She heard several clicks in the air ducts and down the hall towards the main entrance, and felt the air pressure change in her ears. Kutisha glanced at her hands -- she had been unconsciously fidgeting -- and held her hands together in an effort to stop. “Prometheus, this is a former military complex, right?”
“Yes, that’s why we have lockdown.”
“Are there some sort of weapons we can use?”
“Oh no, they got rid of those and moved them to the base.”
“Figures.” She started fidgeting again but stopped quickly. She sat on her hands. The hover-tanks swept low and sprayed an iridescent green mist over the swarm that turned into sticky foam and seemed to solidify in seconds. But as soon as it did, small pockets of nanites crawled over it, regrouped, and advanced anew.

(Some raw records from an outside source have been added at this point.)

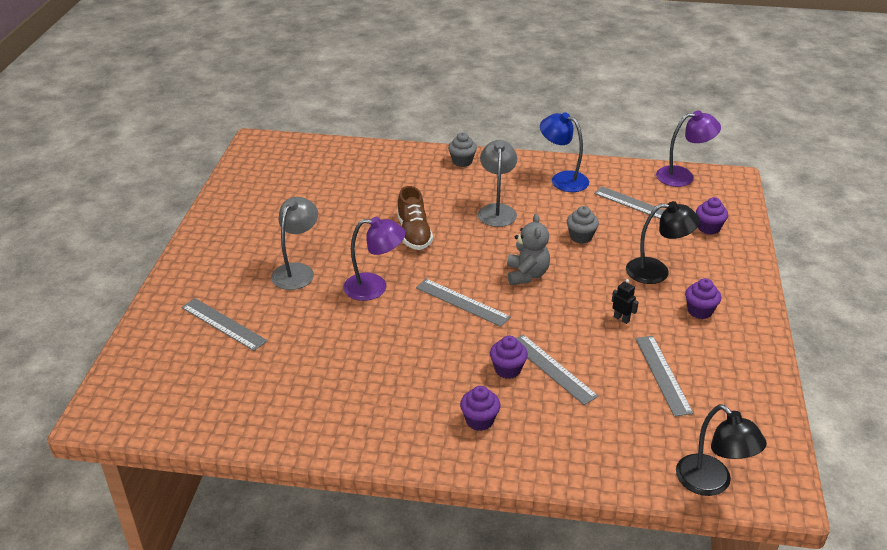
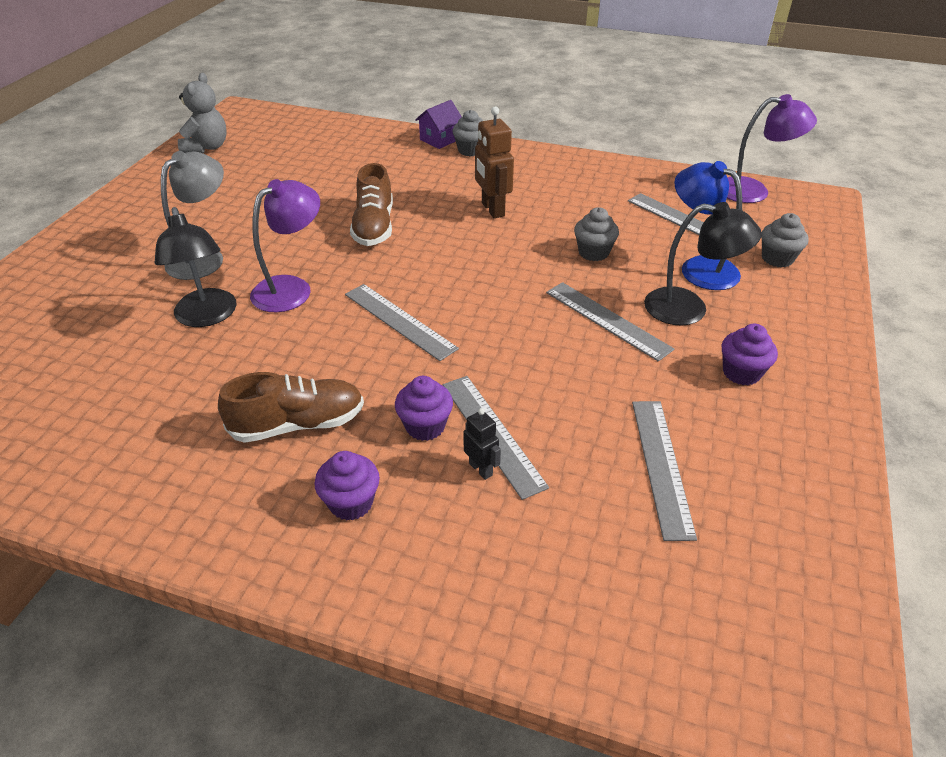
camera: 10 degrees right, 5 degrees up
(223, 324) = (72, 314): grey ruler -> grey ruler (607, 320)
(374, 287) = (291, 288): purple lamp -> purple lamp turned 60 degrees counterclockwise
(424, 378) = (298, 424): none -> brown shoe
(434, 154) = (440, 139): none -> purple house
(497, 210) = (492, 209): grey lamp -> brown robot
(527, 275) = (502, 294): grey teddy bear -> grey teddy bear (207, 147)
(562, 179) = (591, 181): blue lamp -> blue lamp (699, 268)
(621, 319) = (619, 370): black robot -> black robot (481, 469)
(708, 228) = (777, 258): purple cupcake -> grey cupcake
(711, 483) = (702, 681): black lamp -> black lamp (207, 316)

“Ah,” Prometheus gasped, “they’re not killing them all. Close the lab door.”
She looked up at the speakers. “Seriously? This is a flimsy door. The outer door has the seal. It will stop them. This one won’t. Don’t worry. They’re not coming after you.”

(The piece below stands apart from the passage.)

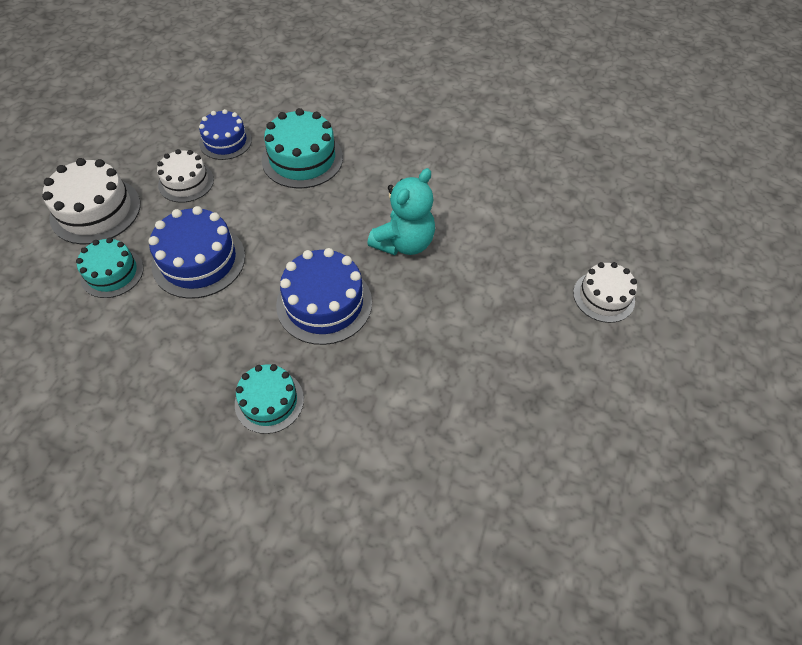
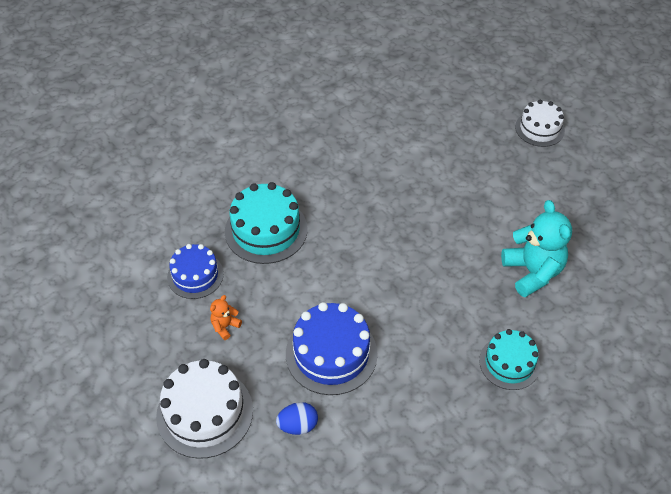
camera: 55 degrees left, 5 degrees down
(112, 273) = (298, 425): turquoise cake -> blue egg
(186, 182) = (225, 326): white cake -> orange teddy bear
(324, 303) = (438, 287): blue cake -> none
(404, 243) = (413, 209): turquoise teddy bear -> turquoise teddy bear (532, 272)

“Then why did they come here?” he asked.
“I don’t know.”
“Stuff your overalls under the door.”
She looked at the gap underneath the door. “I doubt that will work.”
“Of course not, but it makes me feel better.”
She yielded, if only to silence him so she could concentrate on real solutions. She looked at the hologram again. The hover-tanks were coming in for a second pass. They overtook the swarm, swept low, and dropped off sixteen spheres about a meter in diameter. The hover-tanks spun around and continued spraying while the spheres hit the ground rolling in a sawtooth pattern with the swarm just a few meters behind them. They slowed and unfolded into velociraptor-like Mech Shock Troopers and, by the looks of them, more advanced than the mechs used in the AI War: quicker and stronger, with narrow heads and lithe frames. They walked on their toes with such
speed and dexterity that the hologram refresh rate couldn't keep up. Kutisha smiled despite her misgivings. “Impressive,” she muttered.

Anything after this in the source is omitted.